The network denies responsibility for moderating comments: “The comments and views expressed by followers of this page do not necessarily reflect the views of this page. Please don’t assume that this page agrees with or otherwise endorses any particular comment just because we let it stand,” is written in the “about” sections of several pages.
There is no record when a page deletes a comment, so an analysis of the network’s moderation practices is impossible.
Police scanner groups “fill a desire for vital information,” said DeFoster, who said she belongs to one that covers her neighborhood. She has concerns about these kinds of groups, though: “It’s not journalism, it’s a firehose of information,” she said.
Minneapolis Crime Watch & Information use that desire for information to push an agenda.
The network’s writers favor what they call “criminal justice system reform,” though their vision of reform is the opposite of what is usually meant. A questionnaire they sent to several state legislative candidates in January asked where they stood on a bevy of issues: enacting a three-strikes law; increasing Minnesota prison capacity; and increasing sentences. The questionnaire doesn’t explicitly state the network’s stance on the issues, but says it wants “to know where the candidates stand on the issue of criminal justice system reform that would prioritize public safety and hold criminals accountable.”
Elsewhere, the network has called for the reinstatement of the death penalty.

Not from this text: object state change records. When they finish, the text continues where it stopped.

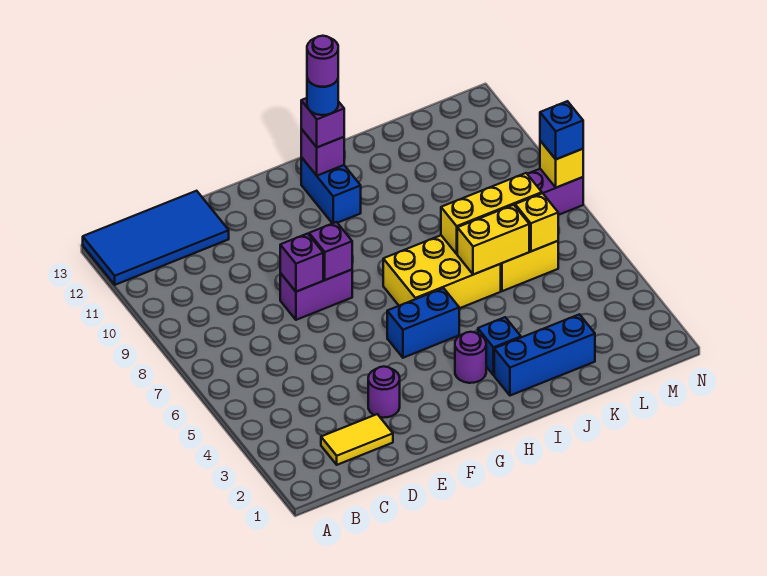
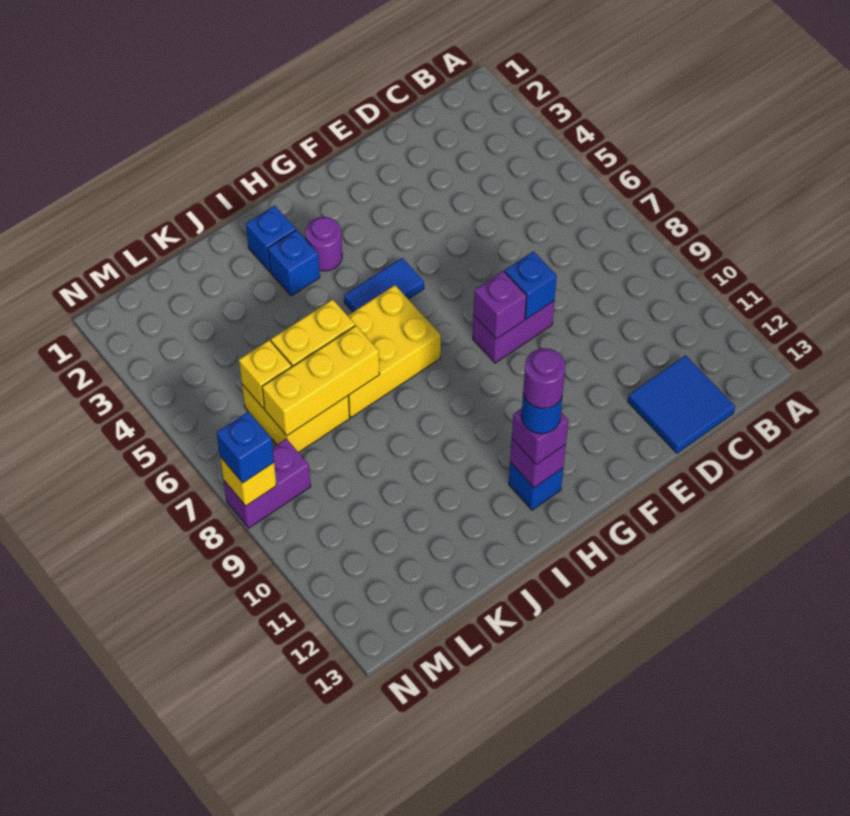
blue tile A12:D13 level 1 -> blue tile C12:D13 level 1
yellow tile C2:D2 level 1 -> none
purple round brick E3 level 1 -> none
purple brick E8 level 2 -> blue brick E8 level 2
blue brick G5:H5 level 1 -> blue tile G5:H5 level 1
blue brick H11:H12 level 1 -> blue brick H12 level 1
blue brick I2:K2 level 1 -> blue brick I2 level 1

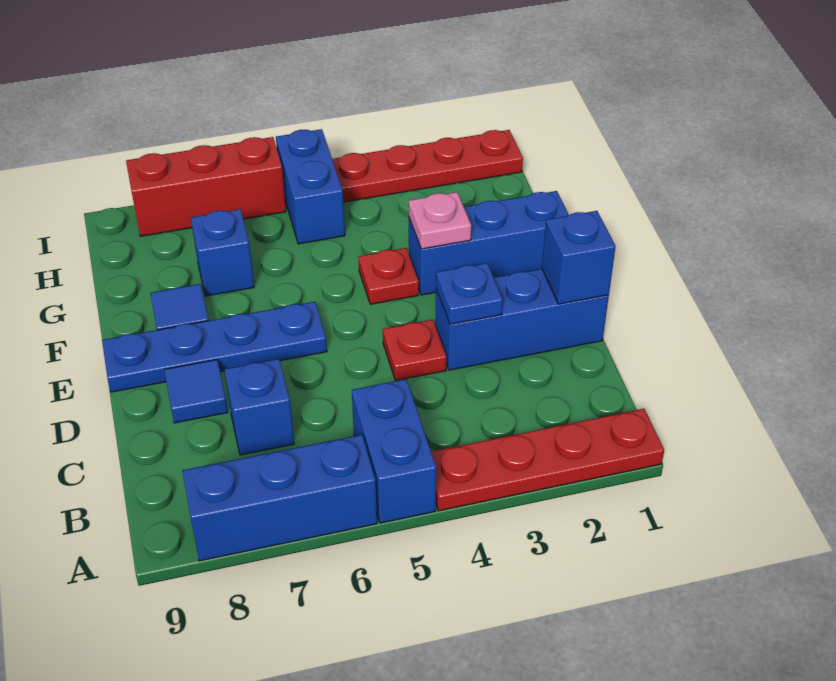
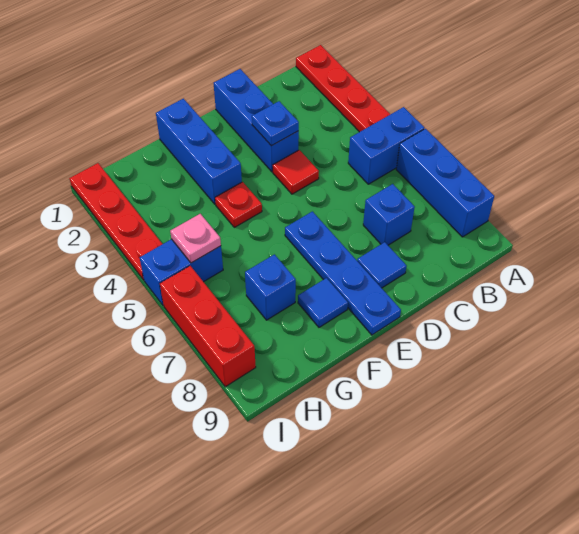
blue brick D1 level 2 -> none
red plate D4 level 1 -> red tile D4 level 1
pink plate F3 level 2 -> pink plate H5 level 2

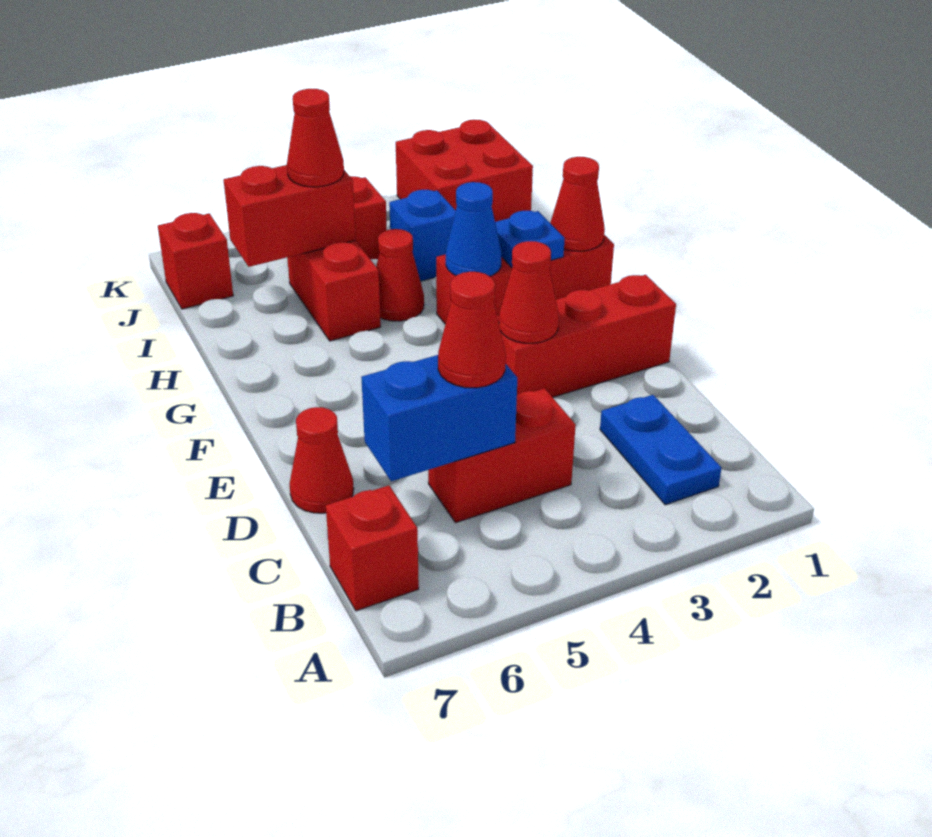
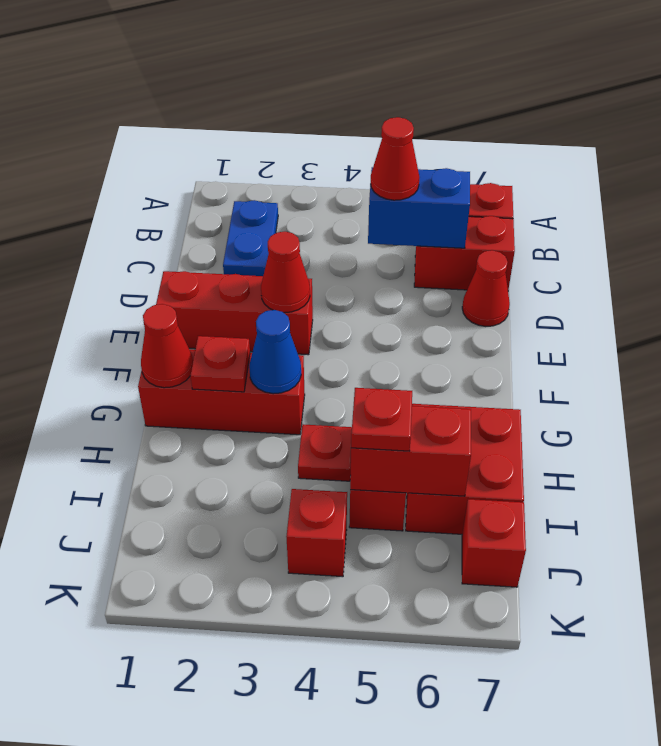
red brick C4:C5 level 1 -> red brick C6:C7 level 1
blue plate G2 level 2 -> red plate G2 level 2
red cone H4 level 1 -> red plate H4 level 1
blue brick I3 level 1 -> none
red cone I5 level 3 -> red plate I5 level 3
red brick J1:K2 level 1 -> red brick H6:I7 level 1

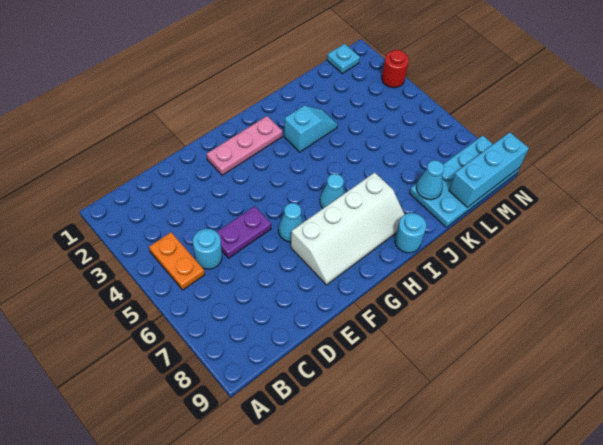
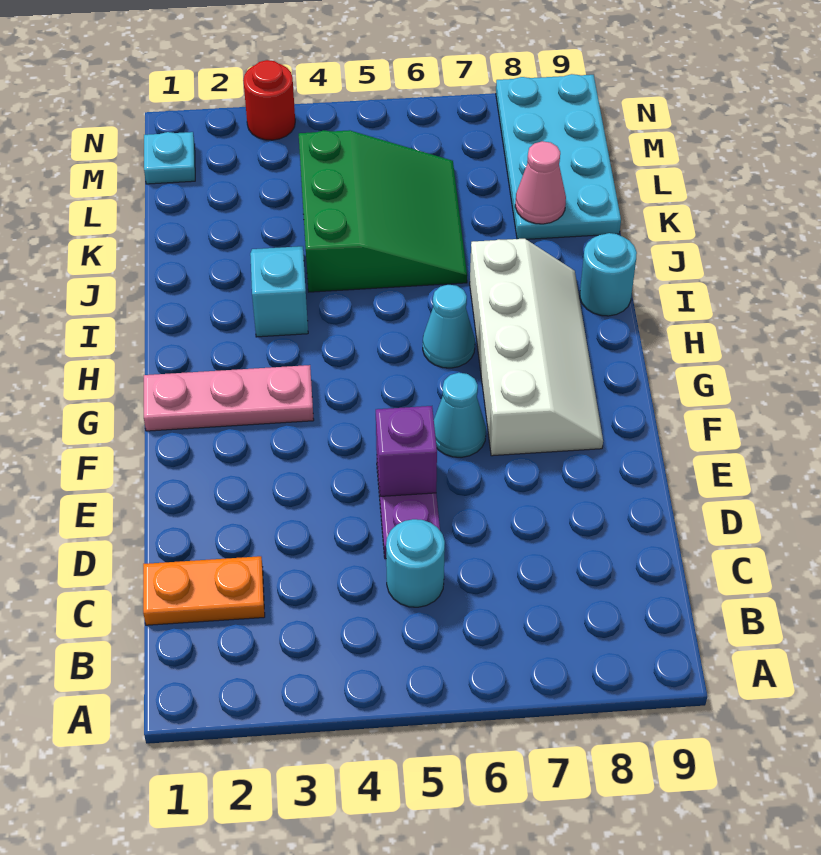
orange plate B4:B5 level 1 -> orange plate C1:C2 level 1
none -> purple brick E5 level 2
pink plate F2:H2 level 1 -> pink plate G1:G3 level 1
none -> green slope J4:L6 level 1 top 4
cyan cone K8 level 2 -> pink cone K8 level 2
cyan brick L9:N9 level 2 -> none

The network candidly states in the “about” sections of its pages that its writers “may frequently take a position or express an opinion on issues,” but insist they are independent.
Crime Watch & Information maintains a relationship with right wing news outlet Alpha News. Some of Alpha News’ local crime coverage is attributed to Minneapolis Crime Watch & Information,* though the articles occasionally cite Crime Watch & Information as a source in the third person. The true author of the content is unknown.
The relationship is symbiotic; Alpha News is the network’s most commonly linked media outlet.
The network’s first article for Alpha News was in April, 2019. As early as October of that year, Minnesota Republicans began signalling their intent to make urban crime a wedge issue.
A survey of their posts going back a decade shows a consistent portrayal of unchecked violent crime, regardless of actual crime rates. In 2018, when violent crime in Minneapolis was at near-historically low levels, the network wrote: “Yeah, Minnesota, your ’system’ isn’t working … Stop endangering lives and harming innocent people with your failed feel-goodery. We deserve better.”
Violent crime spiked in Minneapolis last summer and autumn. 2020 brought an economic recession and a pandemic. The police killing of George Floyd sparked violent unrest and a wave of retirements, resignations and disability claims by Minneapolis police officers. The network has blamed the rise in crime on mask mandates and the proposal to defund the Minneapolis Police Department.
Though its commentary on the “defund police” issue has been limited — the network has shared a handful of articles and op-eds critical of the proposal and directed its followers to a group organizing to stop the defund movement — its position on the issue is clear: “Abolishing the police department is an asinine idea,” according to a post in June 2020.
Crime Watch’s greatest influence over the contentious debate about crime in the Twin Cities, however, is likely not its commentary but its core work. The writers have dedicated themselves for more than a decade to anonymously and uncritically amplifying police scanner traffic on social media, one lurid — and often exaggerated and racialized — violent crime story at a time.
*This story was corrected to clarify the relationship between Crime Watch & Information and Alpha News. Crime Watch & Information provides some but not all of Alpha News’ crime coverage.